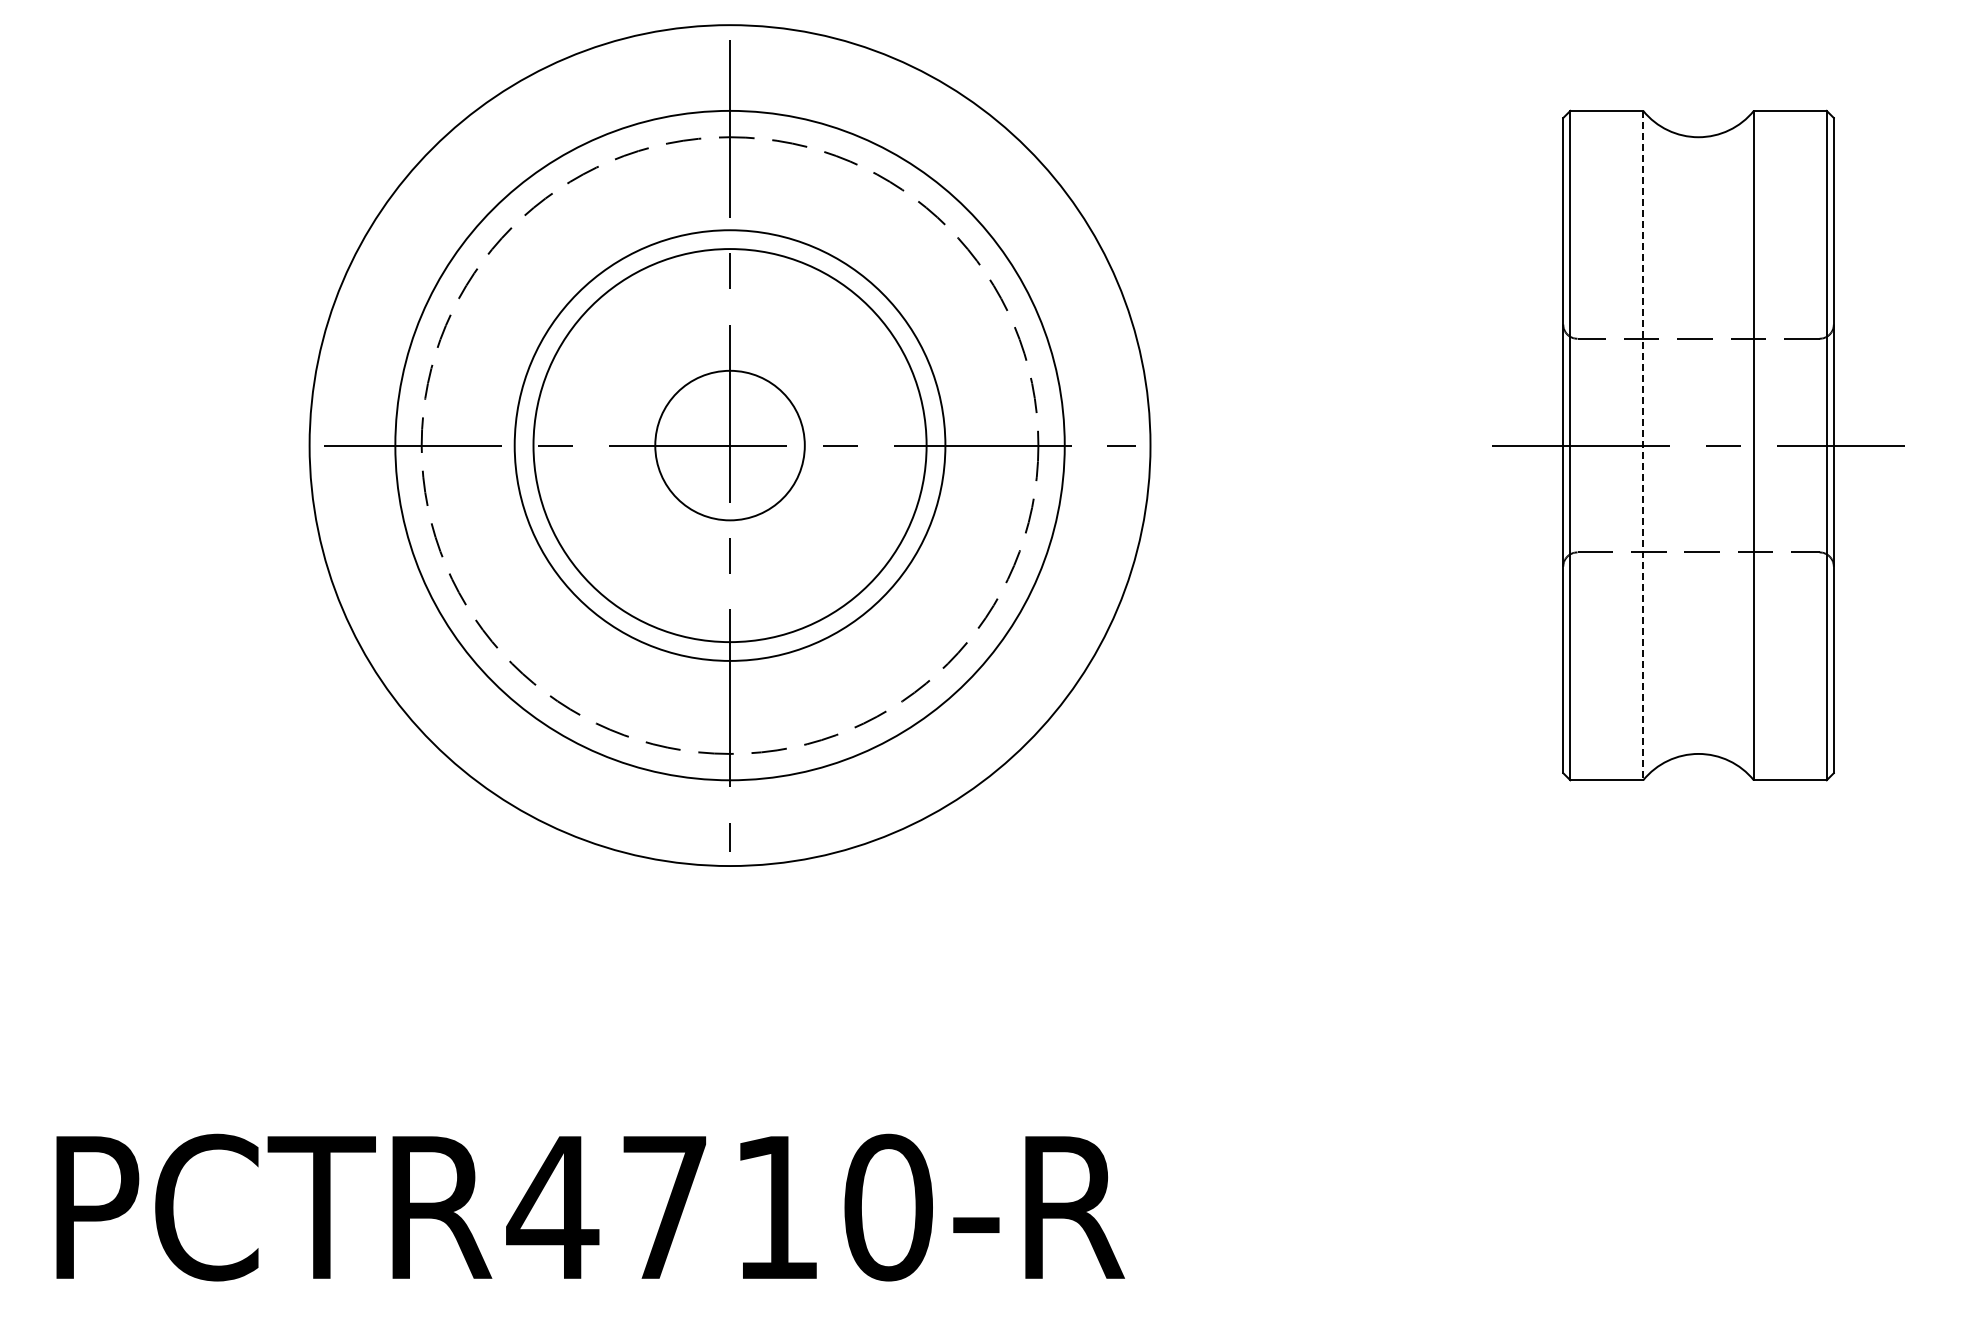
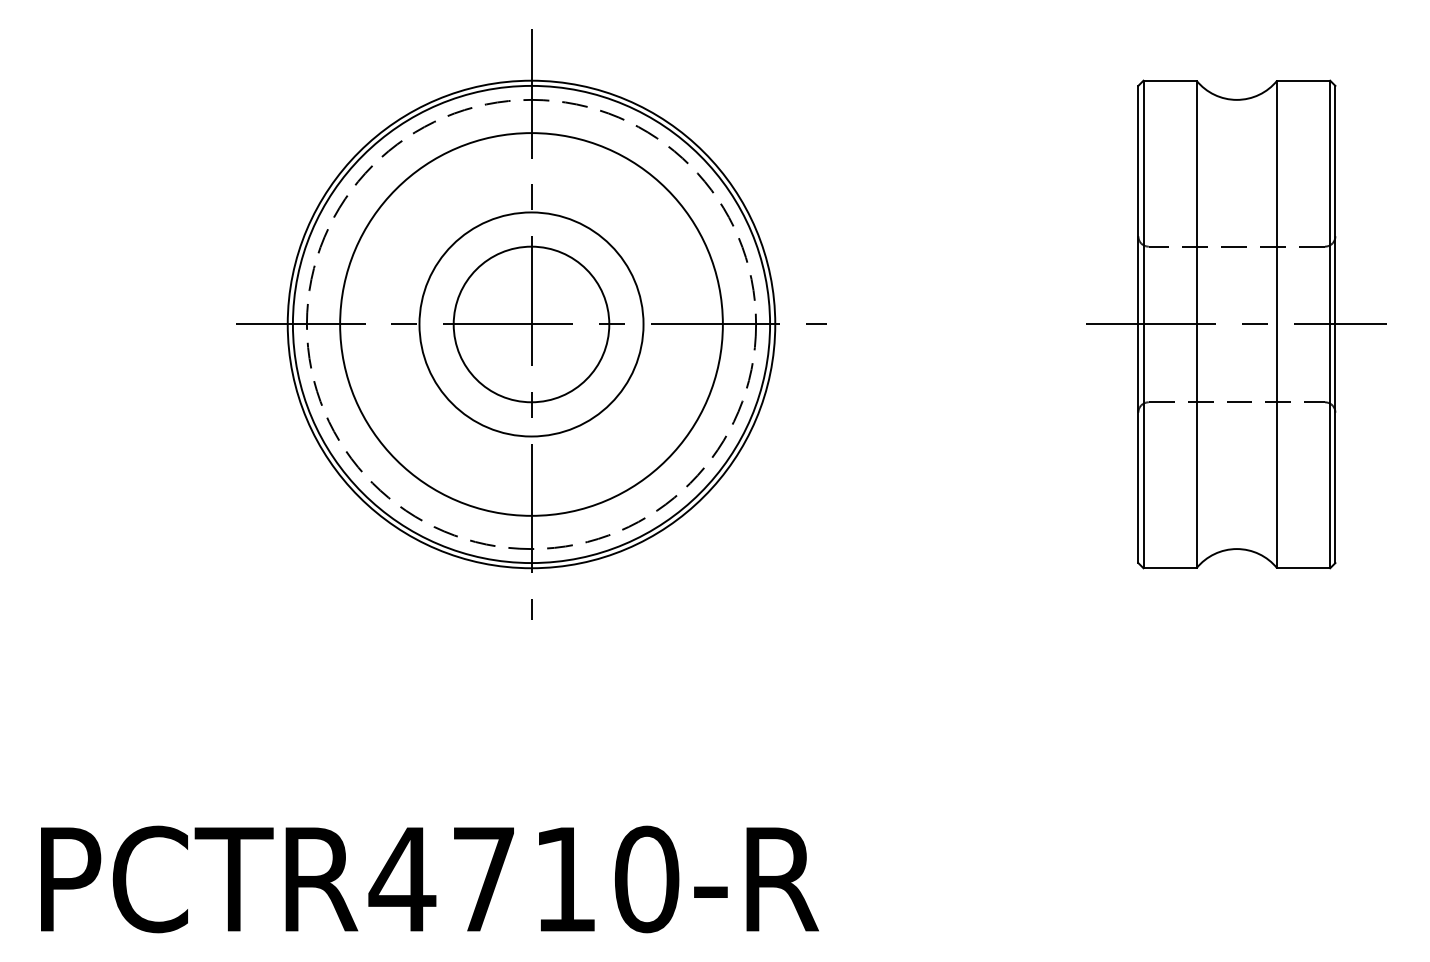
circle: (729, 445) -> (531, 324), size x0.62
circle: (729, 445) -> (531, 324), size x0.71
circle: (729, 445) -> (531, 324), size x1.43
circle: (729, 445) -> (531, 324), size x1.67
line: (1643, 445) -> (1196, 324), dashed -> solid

---

Return all the data above as written, leaving out only the pictures.

circle: (729, 445) -> (531, 324), size x0.62
circle: (729, 445) -> (531, 324), size x0.71
circle: (729, 445) -> (531, 324), size x1.43
circle: (729, 445) -> (531, 324), size x1.67
line: (1643, 445) -> (1196, 324), dashed -> solid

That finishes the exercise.